Через отверстие на крышке реликвария верующие могли погружать вовнутрь стержень, обернутый в ткань, и таким образом приобщаться к благодати. Ирония состоит в том, что из-за подобных стратегий освящения христианские артефакты становились сравнительно недоступными для публики. Недаром Ясь Элснер привлекал внимание своих читателей к «возросшему и усложнившемуся внутреннему пространству… которое характерно и для византийского реликвария, и для иконы» [Elsner 2015: 13–40]. При изображении реликвий сами останки никогда не предстают вне той емкости, в которой они хранятся, что подразумевает их принципиальную скрытость (см. рис. 1.2). В силу их невидимости мощи справедливо называют «скрытыми» реликвиями [Elsner 2019: 74-110, особенно 77]. Подобную функцию выполнял и покров – другой драгоценный объект, помогавший контролировать визуальный и тактильный доступ к скрытым за ним объектам, чтобы их можно было в ключевой момент выставить на всеобщее обозрение [Nunn 1986: 73-102][27]. И все же, как мы увидим позднее в настоящей главе, в Константинополе эпохи Поздней Античности со статуями скорее ассоциировались реликвии, а не иконы.
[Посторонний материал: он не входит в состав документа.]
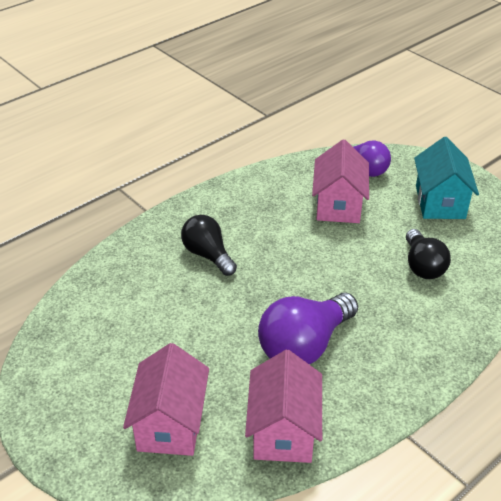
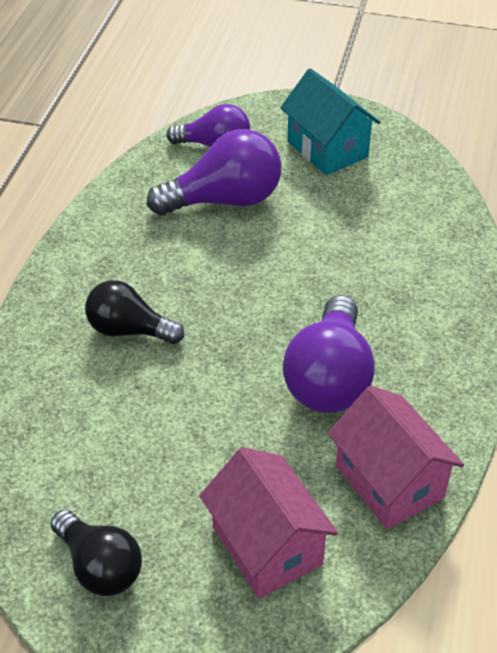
camera: 35 degrees left, 5 degrees up
(338, 205) = (224, 200): pink house -> purple light bulb
(422, 266) = (370, 229): black light bulb -> black light bulb (100, 566)

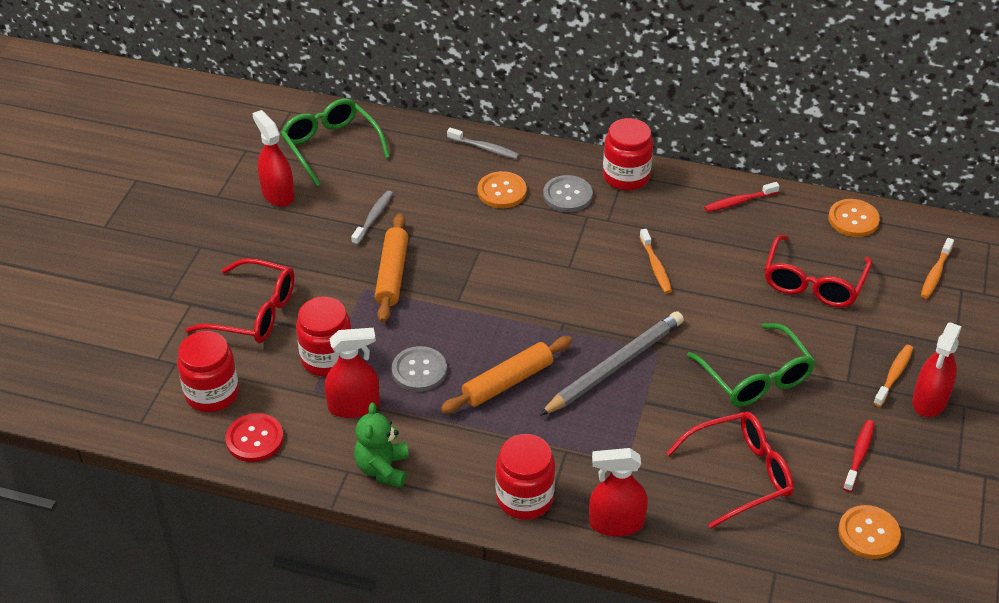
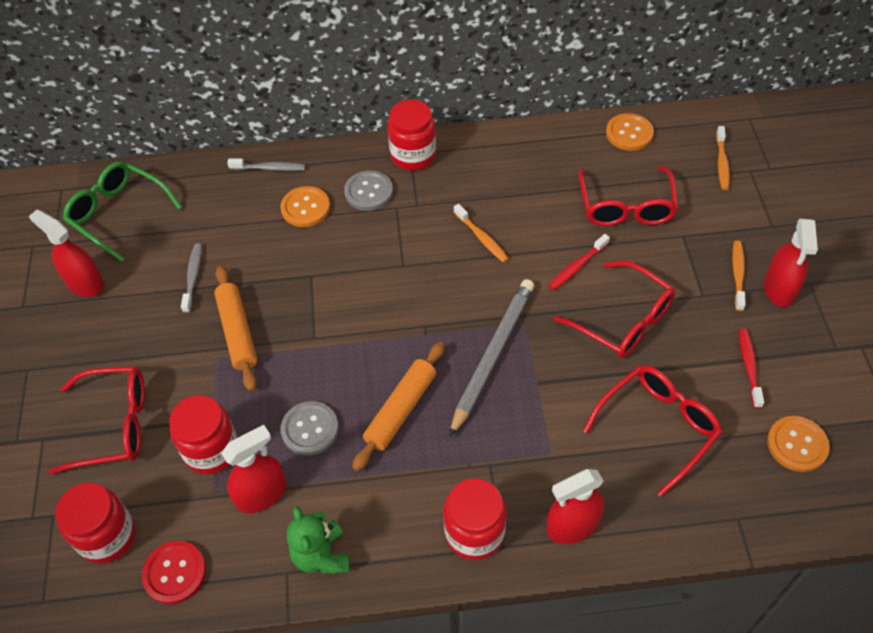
camera: 20 degrees left, 10 degrees up
(739, 202) = (524, 148): red toothbrush -> red toothbrush (577, 267)
(755, 377) = (622, 320): green glasses -> red glasses

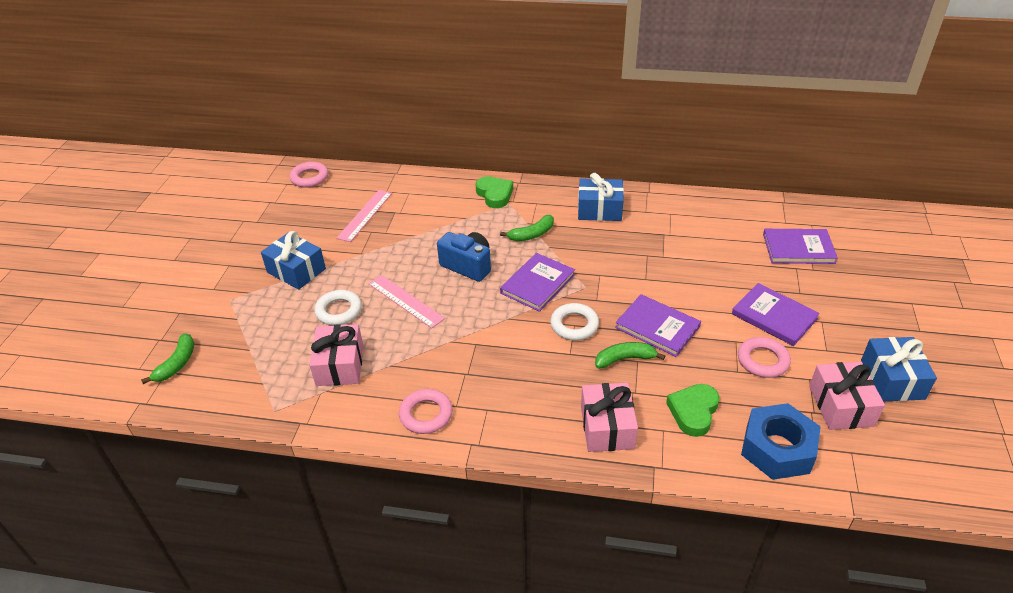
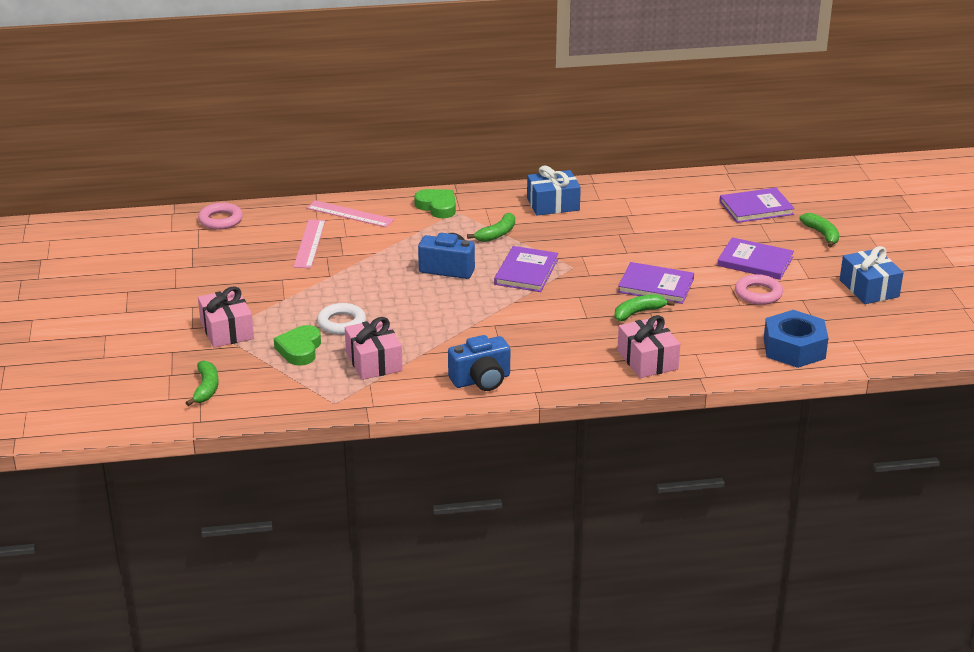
camera: 20 degrees left, 10 degrees down
(296, 271) = (271, 299): blue gift -> none
(405, 301) = (404, 305): pink ruler -> pink ruler (350, 214)
(426, 414) = (481, 380): pink ring -> blue camera
(574, 325) = (579, 296): white ring -> none
(693, 412) = (715, 337): green heart -> green heart (299, 349)
(841, 406) = (834, 312): pink gift -> pink gift (227, 330)
(859, 294) = (822, 234): none -> green banana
В их сочетании видели большую силу. В этом тандеме статуя отвечала за видимый аспект.

Определенно, статуи играли важную роль в тех экскурсиях, которые устраивались для наиболее выдающихся гостей столицы – будь то турецкий эмир, прибывший в Константинополь в XI веке, которого приглашали «посещать бани, совершать верховые прогулки, ездить на охоту, а также осматривать портики вдоль улиц» [Комнина 1965:194], или король Иерусалима Амори, посетивший город столетием позже, чтобы увидеть «церкви и монастыри, коих там было почти бесчисленное множество, < и> триумфальные арки и колонны, украшенные трофеями» [William of Tyre 1976: 382]. Рут Макридес подчеркивает, что, хотя эмир, вероятно, не интересовался религиозными памятниками, характерно, что обоим почетным гостям продемонстрировали образчики монументальной скульптуры – а именно арки и колонны, украшенные трофеями (среди них, несомненно, были и статуи), которых в городе было немало [Macrides 2000: 208].

Проблематика данной книги, уже обрисованная мной выше, пересекается с более широкими вопросами, связанными с византийскими правителями и ролью икон, о которой не так давно начали говорить исследователи. Широко известен – и при этом, как ни странно, недостаточно объяснен – тот факт, что императорам, стоявшим во главе этой тысячелетней империи, было не так-то просто удержаться на троне. Власть над Восточной Римской империей была слишком хрупкой – вот почему Энтони Калделлис даже назвал ее «Византийской Республикой» [Kaldellis 2015а]. Пол Магдалино отстаивал теорию отчетливо мессианского аспекта, который прослеживался начиная с VII века и достиг максимального расцвета в IX и X веках [Magdalino 2017:579–580]. Отношение к общественным статуям в VIII, IX и X веках подтверждает идею того, что персона императора воспринималась как нечто скорее зависимое от других факторов, нежели абсолютное: мы и здесь видим знакомое апокалиптическое – если не строго мессианское – измерение (как станет ясно в главе 2). Более того, исследования икон, предпринятые искусствоведами в последнее десятилетие, а в особенности работа Биссры В. Пенчевой об образах Богоматери, показывают, что иконы стали неотъемлемой частью общественной жизни Константинополя гораздо позднее, чем было принято думать [Pentcheva 2006]. В свете этих открытий роль статуи становится более непосредственной и важной.

вернуться

27

См. также комментарии в [Carr 2001: 59–93].